Relazione tra risparmi e investimenti



Il vero equilibrio da cercare, però, di tipo dinamico

Si torna nuovamente a parlare di consumi C e investimenti I riguardandoli, però, dal punto di vista di un’interazione commerciale tra un sistema domestico di tipo eterogeneo, quindi composto di più soggetti di natura diversa, come imprese, lavoratori, banche, ecc., e uno o più sistemi esteri.
La differenza tra esportazioni X e importazioni M, è detta conto corrente (current account CA). Ricordando l’espressione del Prodotto Interno Lordo e trascurando, per ora, i contributi delle attività finanziarie su spesa pubblica G e investimenti I, PIL = C + G + I + X – M, si ottiene:
CA = X – M = PIL – (C + G + I) = PIL - Yint.
Quest’ultima relazione stabilisce che il bilancio di conto corrente CA – per semplicità, considerato al netto di redditi da lavoro e da capitale e di trasferimenti da e verso l’estero – deriva dalla differenza tra il prodotto interno PIL e la quota domestica della domanda Yint.

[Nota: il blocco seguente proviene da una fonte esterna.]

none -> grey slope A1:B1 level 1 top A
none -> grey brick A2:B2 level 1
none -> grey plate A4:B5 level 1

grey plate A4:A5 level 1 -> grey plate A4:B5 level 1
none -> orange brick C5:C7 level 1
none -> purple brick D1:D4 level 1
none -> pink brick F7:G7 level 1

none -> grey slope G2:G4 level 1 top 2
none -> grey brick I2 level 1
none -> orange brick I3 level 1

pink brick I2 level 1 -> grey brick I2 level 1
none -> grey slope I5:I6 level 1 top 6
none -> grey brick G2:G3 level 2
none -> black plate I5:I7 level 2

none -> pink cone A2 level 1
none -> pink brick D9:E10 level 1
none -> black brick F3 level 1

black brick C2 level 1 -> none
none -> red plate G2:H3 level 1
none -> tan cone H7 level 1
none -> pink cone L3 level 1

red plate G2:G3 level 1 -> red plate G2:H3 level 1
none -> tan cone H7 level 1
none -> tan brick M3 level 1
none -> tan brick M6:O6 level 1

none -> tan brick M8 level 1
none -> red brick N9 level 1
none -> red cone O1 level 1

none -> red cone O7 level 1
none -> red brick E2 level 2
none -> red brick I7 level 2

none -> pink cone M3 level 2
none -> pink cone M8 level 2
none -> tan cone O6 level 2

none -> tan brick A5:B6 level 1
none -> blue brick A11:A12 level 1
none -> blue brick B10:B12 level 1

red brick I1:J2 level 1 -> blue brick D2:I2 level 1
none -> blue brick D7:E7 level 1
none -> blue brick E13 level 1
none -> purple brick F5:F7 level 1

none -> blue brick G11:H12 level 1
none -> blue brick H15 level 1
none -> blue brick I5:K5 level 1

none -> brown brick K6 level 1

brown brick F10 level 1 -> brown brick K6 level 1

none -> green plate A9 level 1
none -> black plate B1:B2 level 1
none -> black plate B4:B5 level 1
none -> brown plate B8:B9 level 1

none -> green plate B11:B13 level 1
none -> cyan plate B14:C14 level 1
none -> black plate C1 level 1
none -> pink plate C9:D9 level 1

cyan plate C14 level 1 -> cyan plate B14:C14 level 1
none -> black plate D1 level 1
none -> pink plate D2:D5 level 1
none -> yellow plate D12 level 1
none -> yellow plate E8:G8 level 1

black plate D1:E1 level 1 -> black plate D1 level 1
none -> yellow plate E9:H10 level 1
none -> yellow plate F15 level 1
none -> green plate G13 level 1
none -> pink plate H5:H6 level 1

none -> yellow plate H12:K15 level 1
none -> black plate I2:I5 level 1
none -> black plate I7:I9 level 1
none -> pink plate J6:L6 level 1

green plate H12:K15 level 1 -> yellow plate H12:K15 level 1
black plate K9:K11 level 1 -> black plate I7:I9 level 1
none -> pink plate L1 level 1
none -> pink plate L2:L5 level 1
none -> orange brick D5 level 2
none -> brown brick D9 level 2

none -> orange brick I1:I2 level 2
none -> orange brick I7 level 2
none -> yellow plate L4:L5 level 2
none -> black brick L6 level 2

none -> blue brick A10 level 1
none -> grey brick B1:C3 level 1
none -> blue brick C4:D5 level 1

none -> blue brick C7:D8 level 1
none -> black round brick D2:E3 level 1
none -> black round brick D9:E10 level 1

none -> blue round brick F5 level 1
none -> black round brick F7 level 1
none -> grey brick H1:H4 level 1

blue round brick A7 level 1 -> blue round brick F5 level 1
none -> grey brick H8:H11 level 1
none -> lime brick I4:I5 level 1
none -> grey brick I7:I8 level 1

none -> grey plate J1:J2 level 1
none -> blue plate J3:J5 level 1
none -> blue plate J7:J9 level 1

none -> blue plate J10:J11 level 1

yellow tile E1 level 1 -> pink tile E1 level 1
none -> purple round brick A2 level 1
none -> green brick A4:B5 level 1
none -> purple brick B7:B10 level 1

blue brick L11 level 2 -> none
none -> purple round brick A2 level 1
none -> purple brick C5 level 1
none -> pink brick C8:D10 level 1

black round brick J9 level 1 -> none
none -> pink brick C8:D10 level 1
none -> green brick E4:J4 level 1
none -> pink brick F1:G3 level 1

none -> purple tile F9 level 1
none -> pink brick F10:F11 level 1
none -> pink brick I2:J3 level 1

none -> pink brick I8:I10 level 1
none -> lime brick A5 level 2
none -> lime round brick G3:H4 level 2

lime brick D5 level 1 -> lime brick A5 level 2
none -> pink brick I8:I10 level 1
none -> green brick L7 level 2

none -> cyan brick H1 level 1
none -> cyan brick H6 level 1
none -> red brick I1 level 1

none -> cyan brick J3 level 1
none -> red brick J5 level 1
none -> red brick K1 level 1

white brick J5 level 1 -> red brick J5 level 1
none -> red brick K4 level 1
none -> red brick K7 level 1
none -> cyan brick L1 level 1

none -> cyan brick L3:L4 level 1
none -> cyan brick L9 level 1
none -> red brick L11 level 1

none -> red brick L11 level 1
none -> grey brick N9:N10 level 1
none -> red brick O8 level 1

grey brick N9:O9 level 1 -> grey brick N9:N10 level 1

Nella visione improntata sulla micro fondazione, quindi, sulla visione di nazioni che competono al pari di grandi aziende, la relazione ottenuta assomiglia moltissimo a quella per cui:
introiti = produzione - costi
Pertanto, in accordo a questa visione, la domanda domestica assume il ruolo di un costo interno. Questa interpretazione è così consolidata da costituire il riferimento principale su cui si basa l’attuale contabilità internazionale della bilancia dei pagamenti.
Continuando su questa strada, il reddito nazionale lordo coincide con il prodotto interno lordo, a meno dei redditi da lavoro e da capitale e dei trasferimenti netti dall’estero, che trascuriamo per semplicità. Il reddito nazionale lordo RNL è, poi, impiegato dai residenti del sistema domestico per consumi C, per servizi della spesa pubblica G e per risparmi S. Si ha, così:
RNL = C + G + I + CA = C + G + S
Da quest’ultima relazione si ottiene, infine:
S – I = CA
In sostanza, affinché si ottenga un conto corrente positivo, quindi un attivo nella bilancia commerciale, secondo il tipo di logica descritta occorre che sia S > I.
Se si rammenta quanto detto nel caso di un sistema economico chiuso, ciò sembra essere in palese contraddizione con le conclusioni valide per questo caso. Infatti, in quell’occasione, si è visto che un sistema economico chiuso raggiunge l’efficienza solo quando S = I e, affinché ciò possa avvenire, occorre potenziare la domanda mediante la spesa pubblica.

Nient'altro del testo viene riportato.